Online Program

Return to main conference page

All Times ET

Program is Subject to Change

Tuesday, June 15
Tue, Jun 15, 9:30 AM - 11:00 AM
Much Ado About Nothing: The Problem of Missing Data (And Some Ways to Handle It)

Variance estimation under nearest neighbor hot deck imputation for multinomial data: Introducing the Case Study (309744)

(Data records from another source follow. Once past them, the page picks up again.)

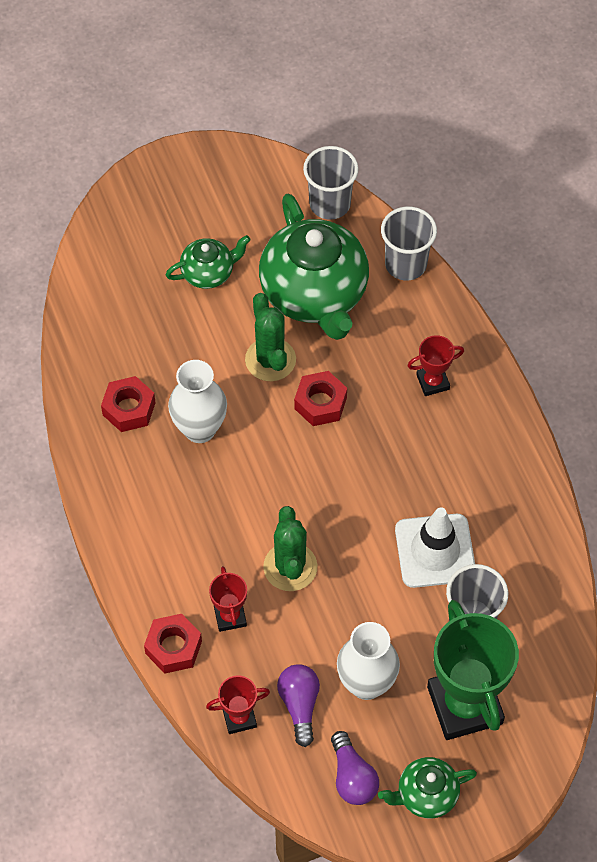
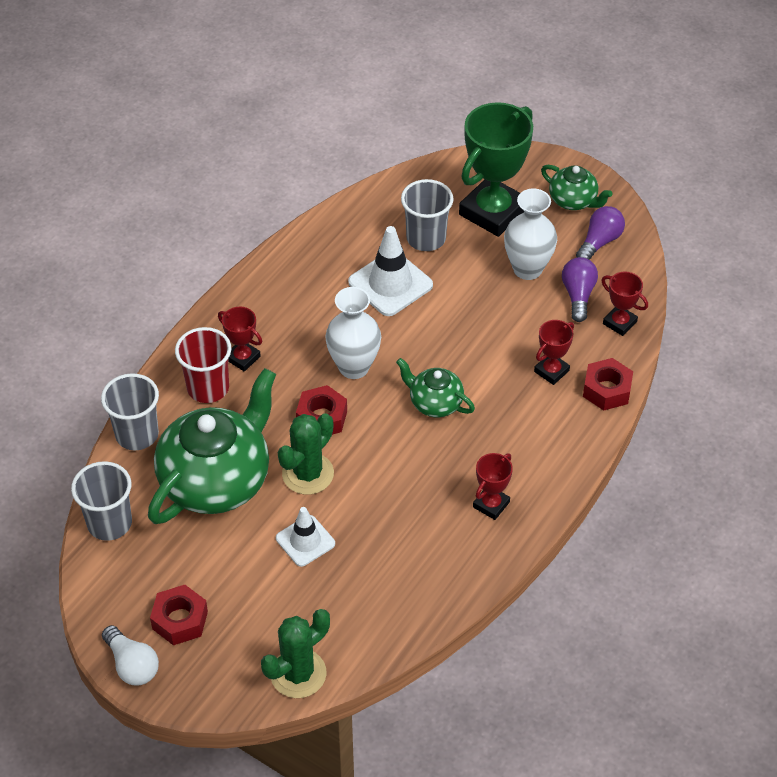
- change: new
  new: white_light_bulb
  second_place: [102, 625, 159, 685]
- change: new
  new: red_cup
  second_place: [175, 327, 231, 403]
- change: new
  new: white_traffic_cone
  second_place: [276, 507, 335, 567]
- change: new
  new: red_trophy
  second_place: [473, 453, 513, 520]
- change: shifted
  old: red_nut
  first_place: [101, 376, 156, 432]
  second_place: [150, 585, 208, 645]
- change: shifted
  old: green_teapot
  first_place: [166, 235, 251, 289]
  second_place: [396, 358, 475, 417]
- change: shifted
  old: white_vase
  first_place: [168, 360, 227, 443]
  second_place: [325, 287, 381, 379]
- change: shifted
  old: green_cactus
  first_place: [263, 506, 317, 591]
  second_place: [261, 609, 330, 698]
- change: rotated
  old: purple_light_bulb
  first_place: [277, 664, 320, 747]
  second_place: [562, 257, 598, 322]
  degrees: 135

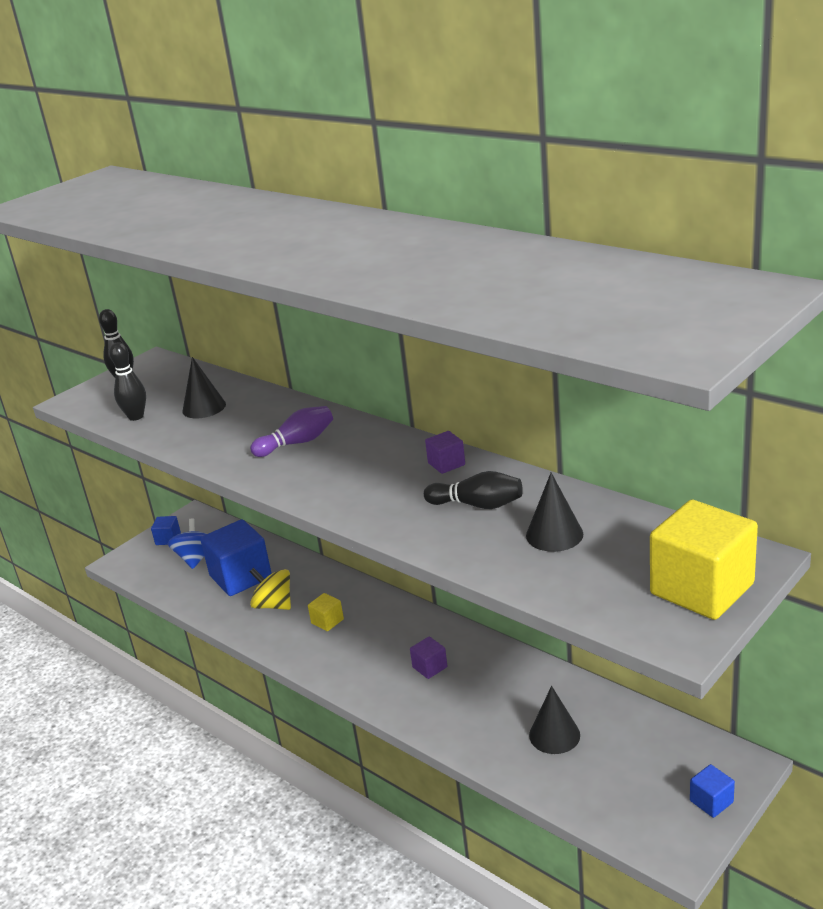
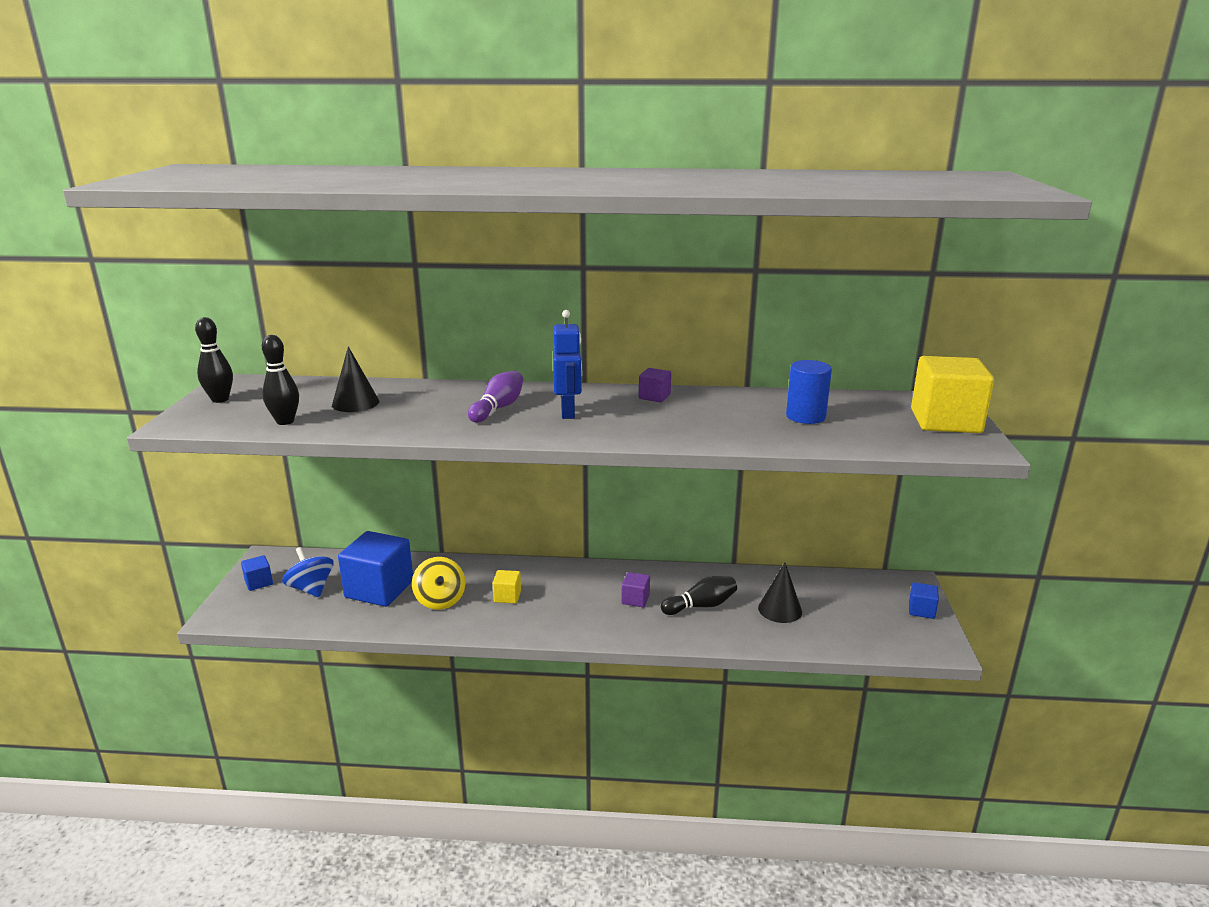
- change: new
  new: blue_robot
  second_place: [553, 310, 582, 419]
- change: shifted
  old: black_bowling_pin
  first_place: [424, 471, 523, 509]
  second_place: [661, 576, 737, 615]
- change: swapped
  old: black_cone
  new: blue_cylinder
  first_place: [526, 473, 583, 552]
  second_place: [786, 360, 832, 424]
- change: rotated
  old: yellow_spinning_top
  first_place: [250, 568, 291, 610]
  second_place: [412, 557, 465, 610]
  degrees: -105

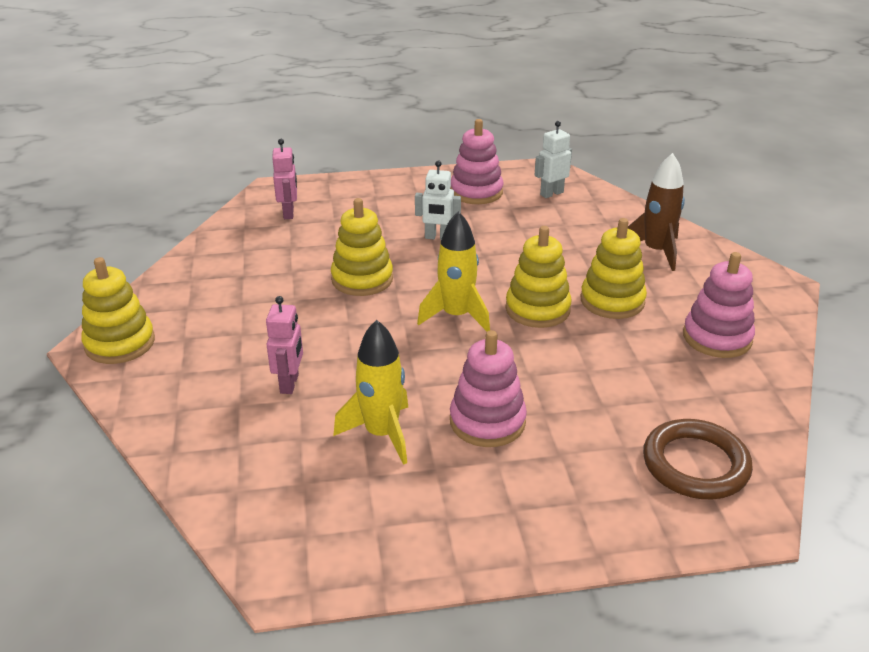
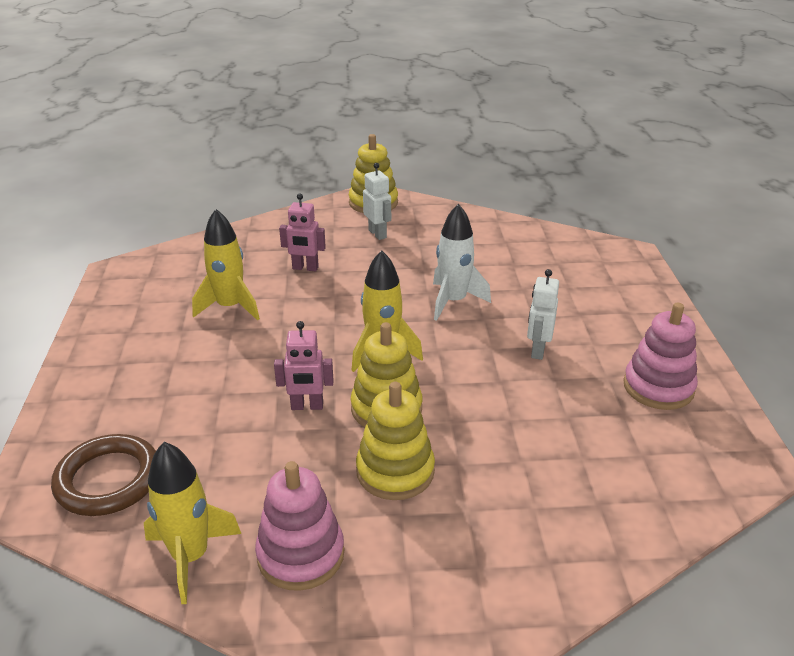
- change: gone
  old: pink_stacking_toy
  first_place: [450, 330, 527, 447]
- change: gone
  old: brown_rocket
  first_place: [628, 153, 685, 271]
- change: new
  new: yellow_rocket
  second_place: [144, 442, 241, 604]
- change: shifted
  old: pink_robot
  first_place: [272, 139, 297, 219]
  second_place: [274, 321, 334, 410]
- change: shifted
  old: white_robot
  first_place: [535, 121, 572, 198]
  second_place: [363, 163, 391, 240]
- change: swapped
  old: yellow_stacking_toy
  new: white_rocket
  first_place: [331, 198, 393, 296]
  second_place: [433, 204, 491, 321]

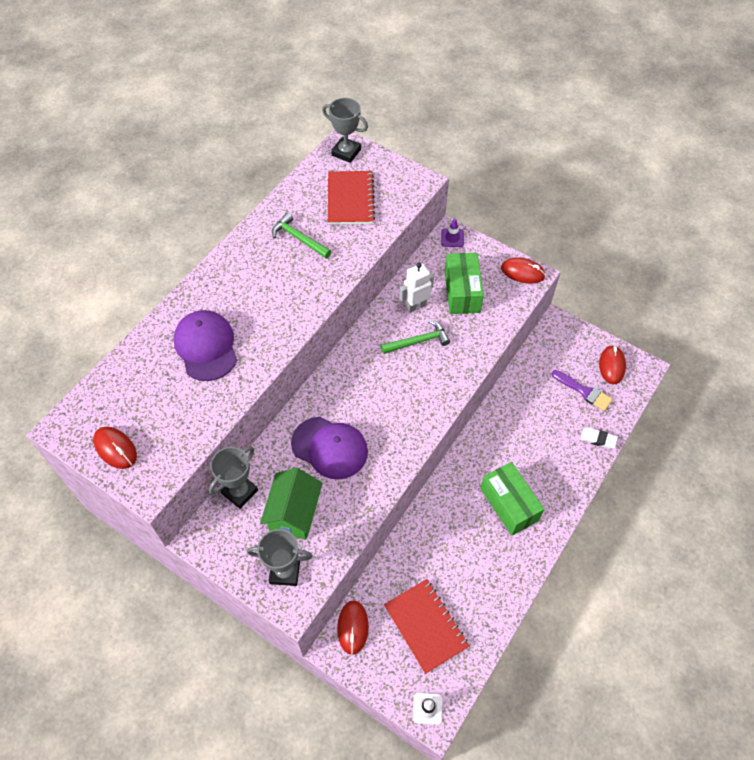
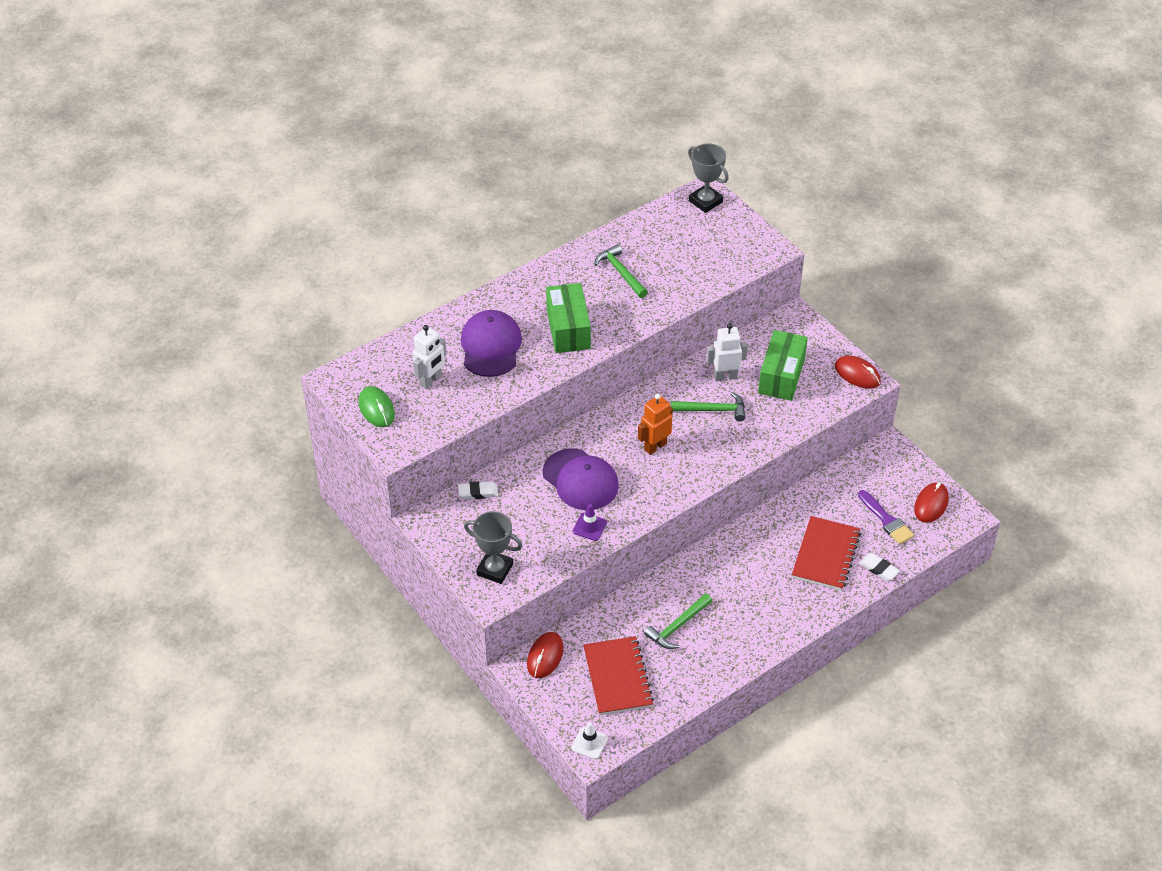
- change: gone
  old: green_house
  first_place: [260, 468, 323, 540]
- change: new
  new: white_robot
  second_place: [412, 325, 447, 389]
- change: new
  new: orange_robot
  second_place: [638, 394, 673, 455]
- change: new
  new: green_hammer
  second_place: [644, 593, 712, 649]
- change: shifted
  old: red_notebook
  first_place: [328, 171, 375, 225]
  second_place: [792, 516, 861, 591]
- change: shifted
  old: purple_traffic_cone
  first_place: [441, 218, 464, 247]
  second_place: [573, 504, 607, 541]
- change: shifted
  old: green_box
  first_place: [480, 462, 544, 536]
  second_place: [546, 283, 591, 353]
- change: swapped
  old: grey_trophy
  new: white_eraser
  first_place: [209, 447, 258, 509]
  second_place: [458, 481, 498, 500]
- change: repainted
  old: red_mouse
  new: green_mouse
  first_place: [93, 427, 137, 469]
  second_place: [359, 386, 395, 427]

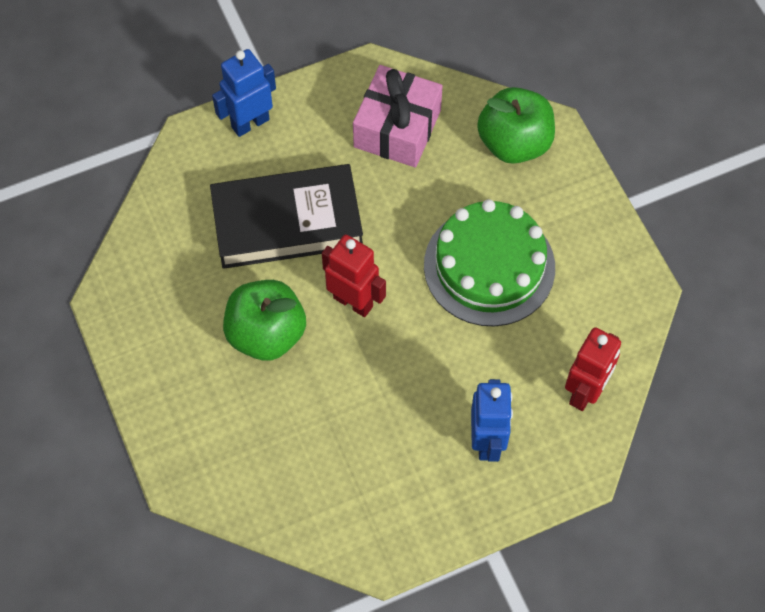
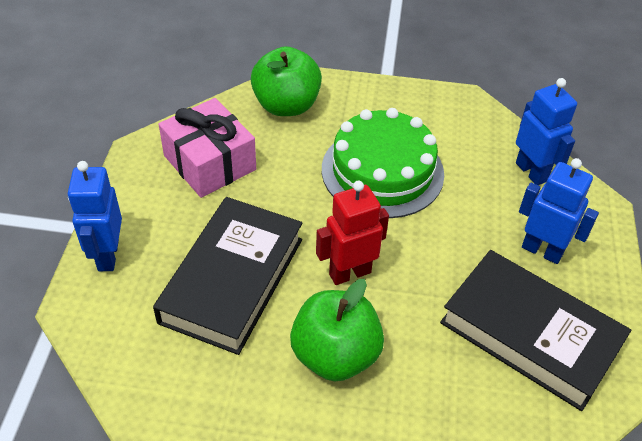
- change: new
  new: black_book
  second_place: [440, 250, 631, 411]
- change: repainted
  old: red_robot
  new: blue_robot
  first_place: [565, 327, 621, 411]
  second_place: [516, 78, 577, 185]

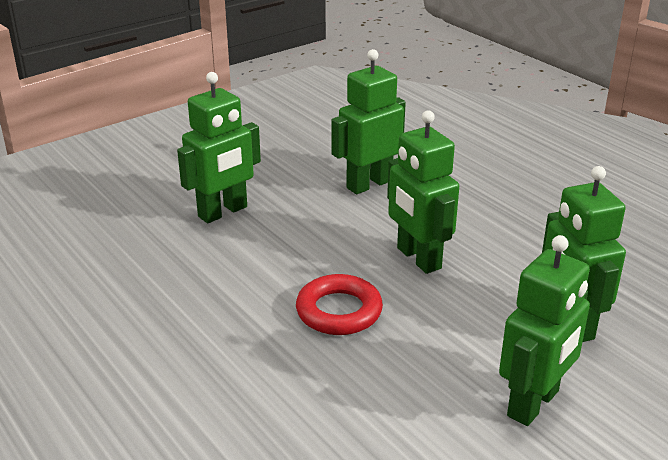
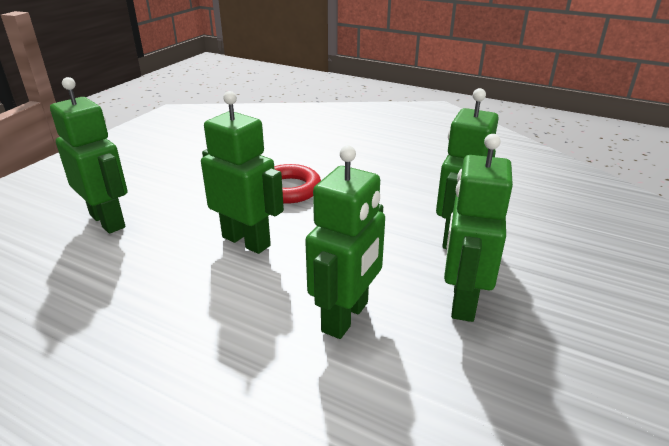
- change: shifted
  old: green_robot
  first_place: [499, 235, 590, 426]
  second_place: [444, 134, 513, 322]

*Katherine Jenny Thompson, U.S. Census Bureau 

Keywords: nearest neighbor imputation, balance complex, variance estimation

Sample surveys are often designed to estimate totals (e.g. revenue). However, many surveys request sets of compositional variables (details) that sum to a total. The detail proportions can vary by sample unit, and their multinomial distributions may be related to different predictors than their total. The primarily missing data challenge is the treatment of the details, which are characterized by high missingness rates, legitimate zeros, and few alternative data sources outside of the survey available for imputation. Nearest neighbor ratio imputation (NNRI) is an appealing missing data treatment if the set of details is correlated with unit size. NNRI uses auxiliary variable(s) available for both donors and recipients to identify the “nearest” donor. Variance estimation from NNRI data not straightforward, in part because the donor selection procedure is deterministic. This session applies a single and a multiple imputation approach to the same NNRI variance estimation problem, motivated by an application to the Service Annual Survey (SAS). This presentation introduces the survey, presenting background on its design, then describes the specific imputation problem and procedure.